XVI
Premièrement, il faut bien m'apprécier moi-même, et bien entrer dans ma nature personnelle et dans l'esprit de mon rôle au moment à la fois terrible et grandiose où la république sortit du nuage avec la promptitude et l'éblouissement de l'éclair.
Un gouvernement dont je n'estimais pas l'origine, mais contre lequel je ne conspirais pas, venait de s'abîmer et de disparaître en trois heures, sans défense. Une heure après, surpris comme tout le monde, je crus (comme je crois encore) que le seul moyen de raffermir d'un mot le sol fondamental était de proclamer sur les ruines de cette monarchie disparue une république de nécessité et de salut, pour l'interposer entre tout le monde et pour donner au peuple la patience d'attendre une assemblée nationale souveraine, seule puissance toujours légale qu'on pût évoquer pour imposer l'ordre et le respect d'elle-même à la France.
Je n'étais pas un républicain radical, un républicain subversif, un républicain chimérique rêvant de bouleverser les fondements de la politique et de la société civile, pour faire éclore du sang ou du feu un monde nouveau éclos en trois heures.
Les mondes nouveaux ne naissent que de la gestation lente et de l'enfantement laborieux des siècles. J'étais un républicain improvisé, un républicain politique, un républicain conservateur de tout ce qui doit être conservé sous peine de mort dans une société, ordre, vies, religion libre, fortunes, industrie, liberté légale, respect de toutes les classes de citoyens les unes envers les autres, paix des nations entre elles dans leur indépendance réciproque et dans l'esprit de leurs traités, droit public de l'Europe.
XVII
Ai-je eu tort d'être républicain conservateur? les républicains d'un autre tempérament le disent; mais enfin j'étais ce que j'étais. On ne se fait ni sa nature, ni sa conviction, ni sa conscience: à tort ou à raison, j'étais républicain conservateur.

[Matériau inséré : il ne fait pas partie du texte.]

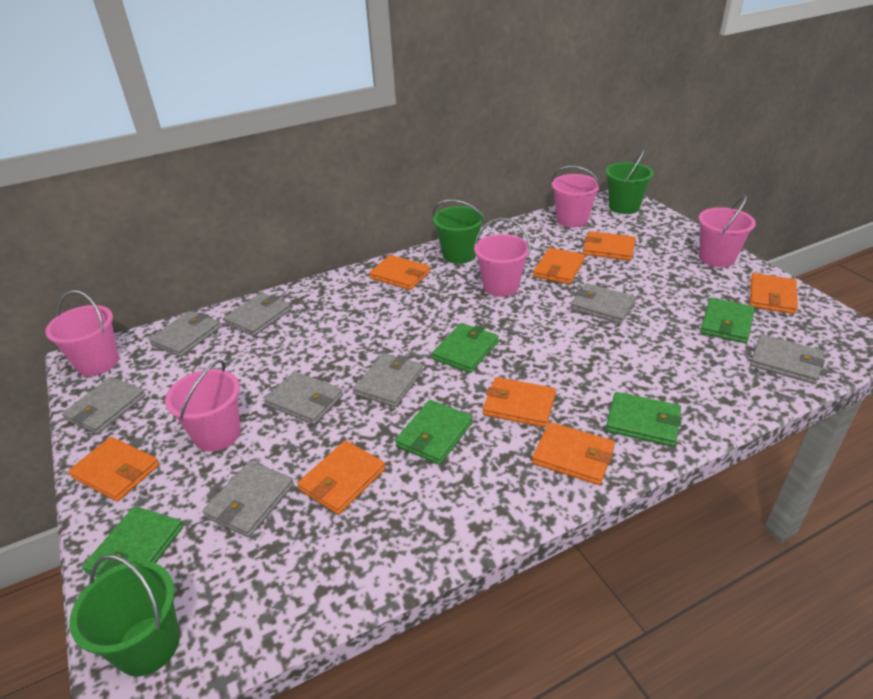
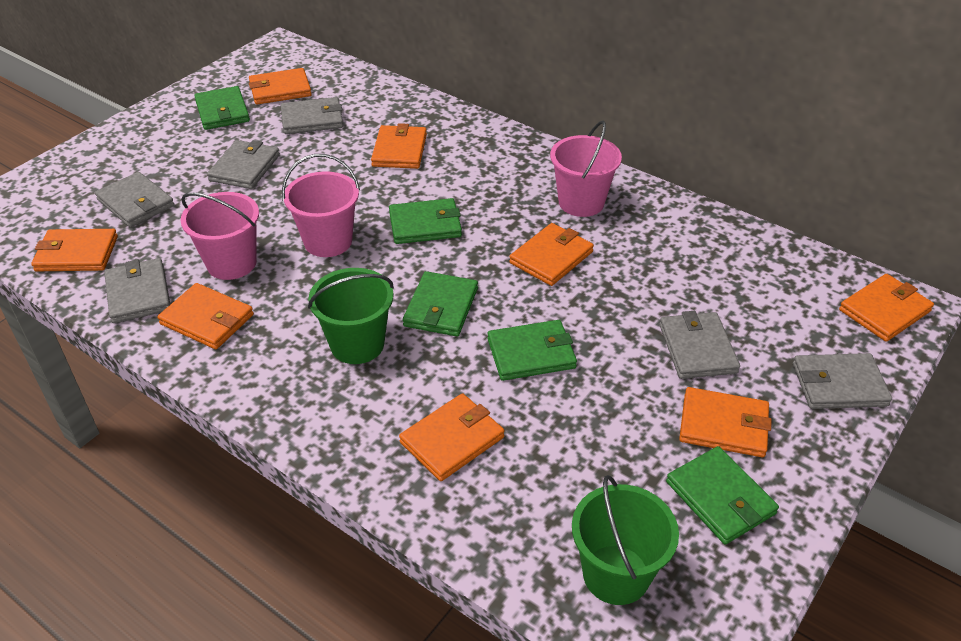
green bucket: 3 -> 2
grey wallet: 8 -> 6
pink bucket: 5 -> 3

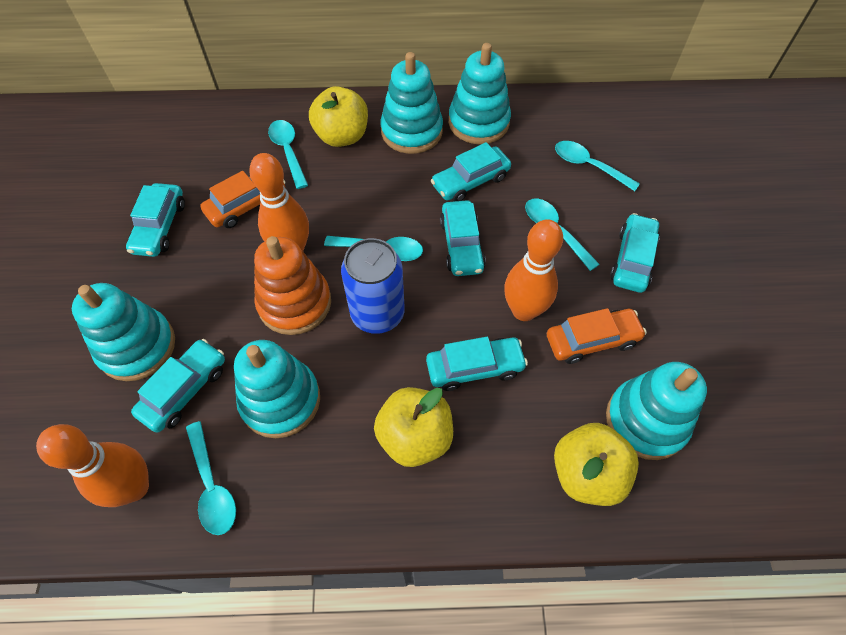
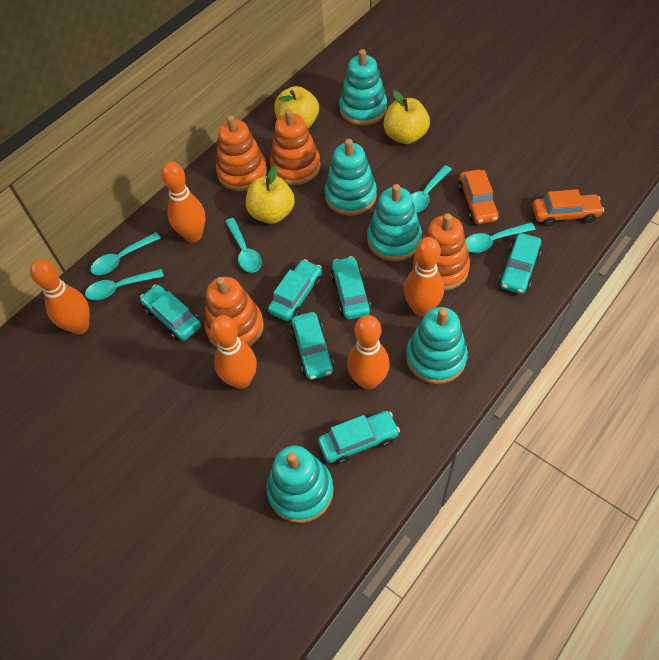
blue can: 1 -> 0
orange bowling pin: 3 -> 5
orange stacking toy: 1 -> 4

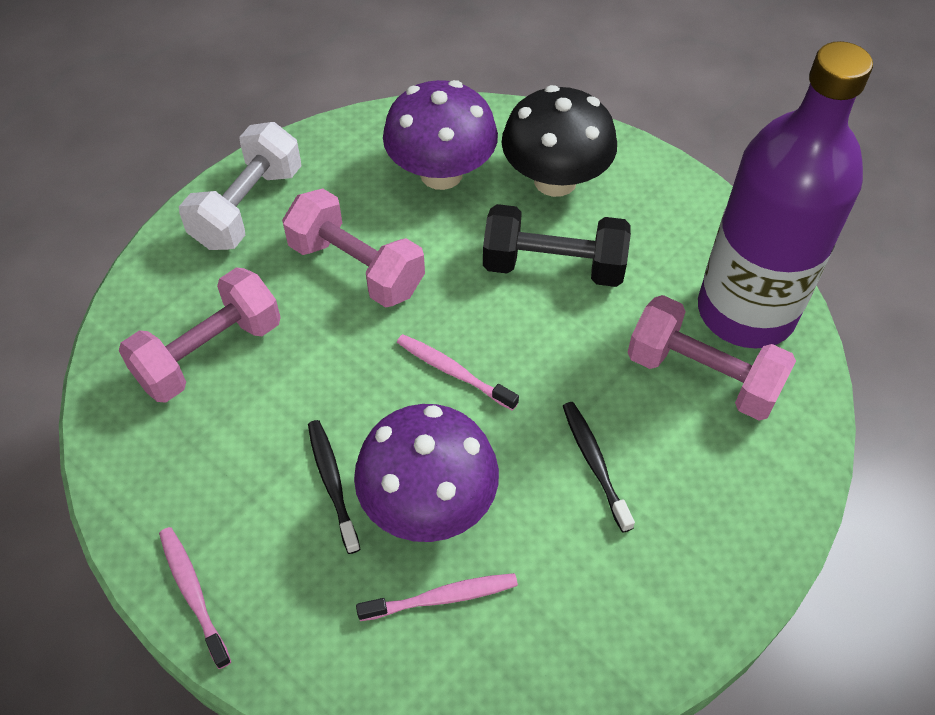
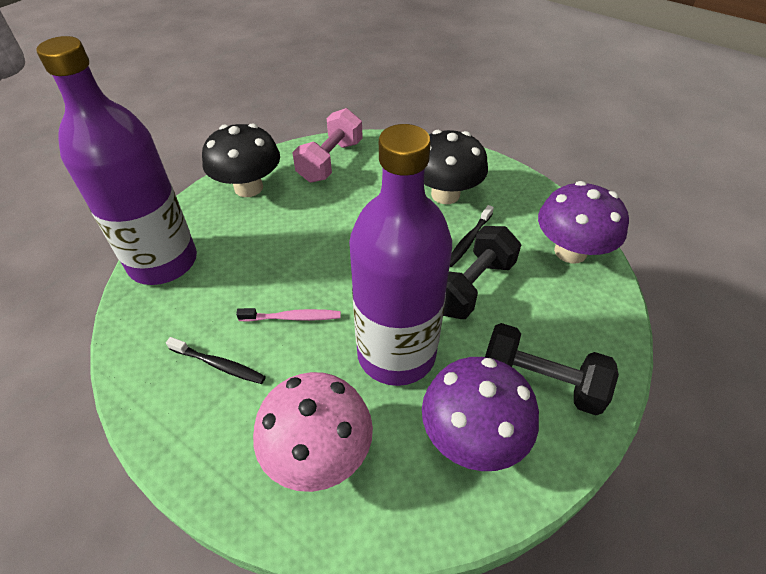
black dumbbell: 1 -> 2
black mushroom: 1 -> 2
pink dumbbell: 3 -> 1
pink mushroom: 0 -> 1
pink toothbrush: 3 -> 1
purple bottle: 1 -> 2
white dumbbell: 1 -> 0

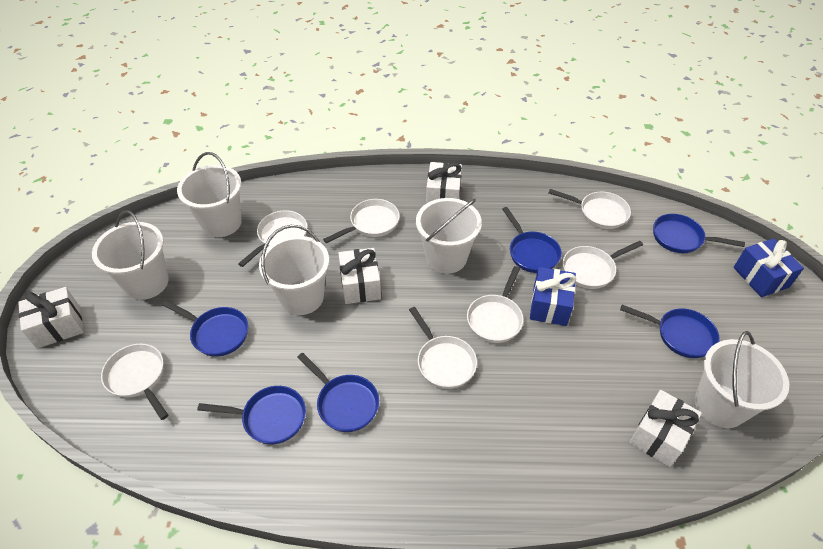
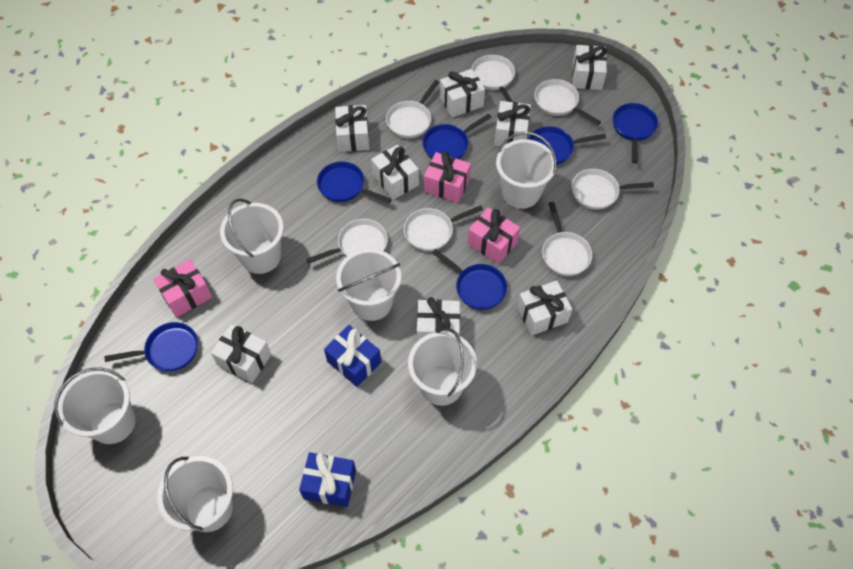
pink gift: 0 -> 3
white bucket: 5 -> 6
white gift: 4 -> 8

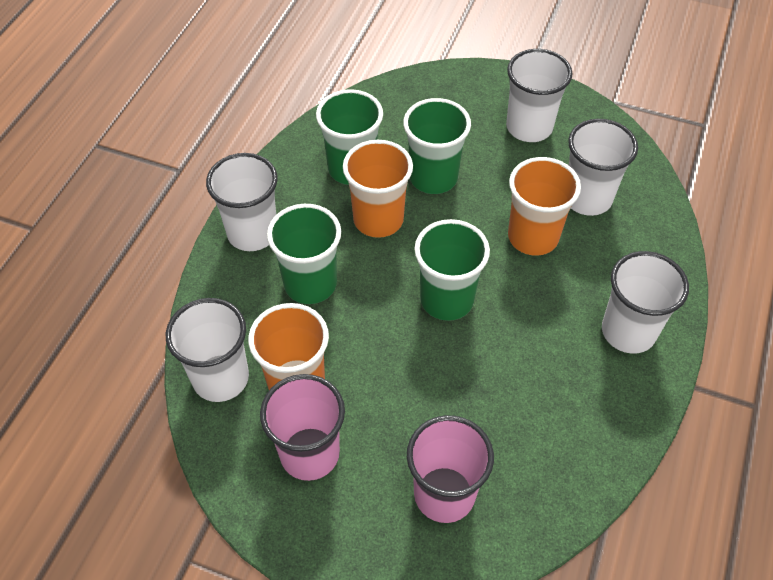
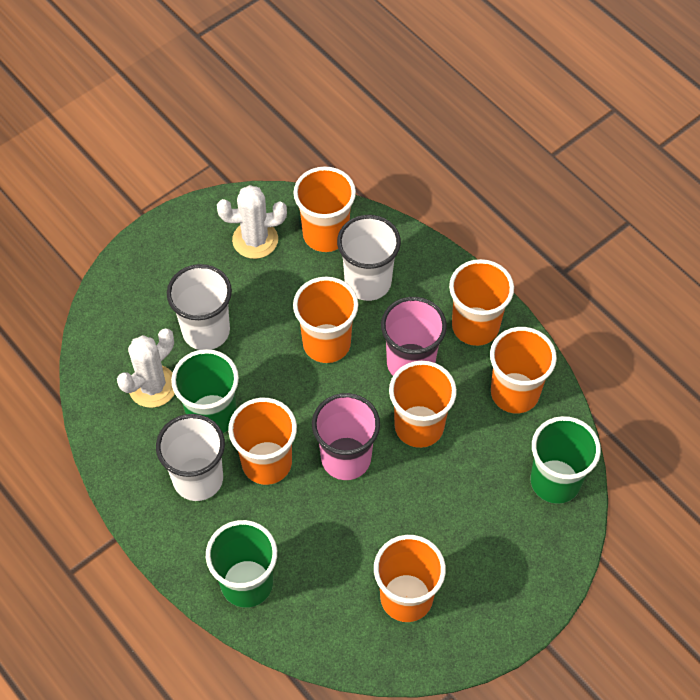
green cup: 4 -> 3
orange cup: 3 -> 7
white cactus: 0 -> 2
white cup: 5 -> 3

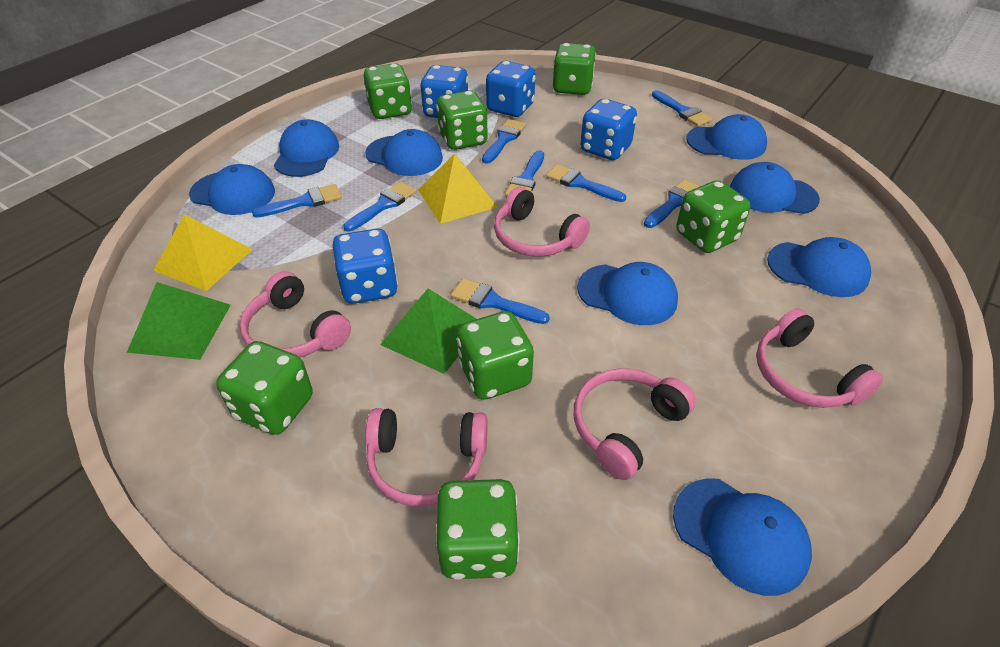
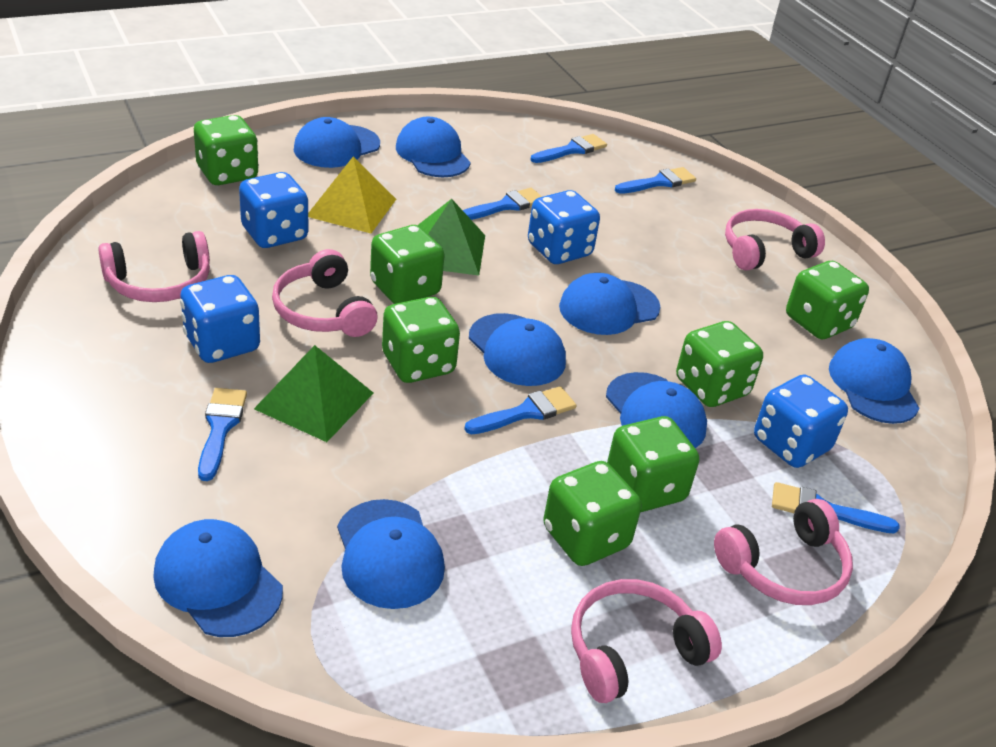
blue brush: 8 -> 6
yellow pyramid: 2 -> 1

Si j'avais été autre chose, il n'y avait rien de si rationnel et de si aisé que de laisser le feu de la France prendre, par le seul courant du vent qui soufflait, à l'univers. D'une combustion générale il serait sorti ce qui pouvait, un monceau de cendre étouffé sous une pluie de sang, et foulé bientôt après aux pieds par une tyrannie militaire. Les républicains auraient été, aux yeux de l'avenir, les incendiaires du vieux monde. Triste titre à l'estime et à l'amour des peuples incendiés, et livrés, après l'œuvre des Érostrates, à la merci des Marius du Nord ou du Midi!
Dans ce système, le premier cri de la république devait être: Aux armes! Deux couplets ajoutés à la Marseillaise, l'un contre les classes supérieures, l'autre contre les propriétés, auraient fait l'affaire. La France soulevée de son lit aurait débordé de ses frontières comme de ses lois, et malheur au monde!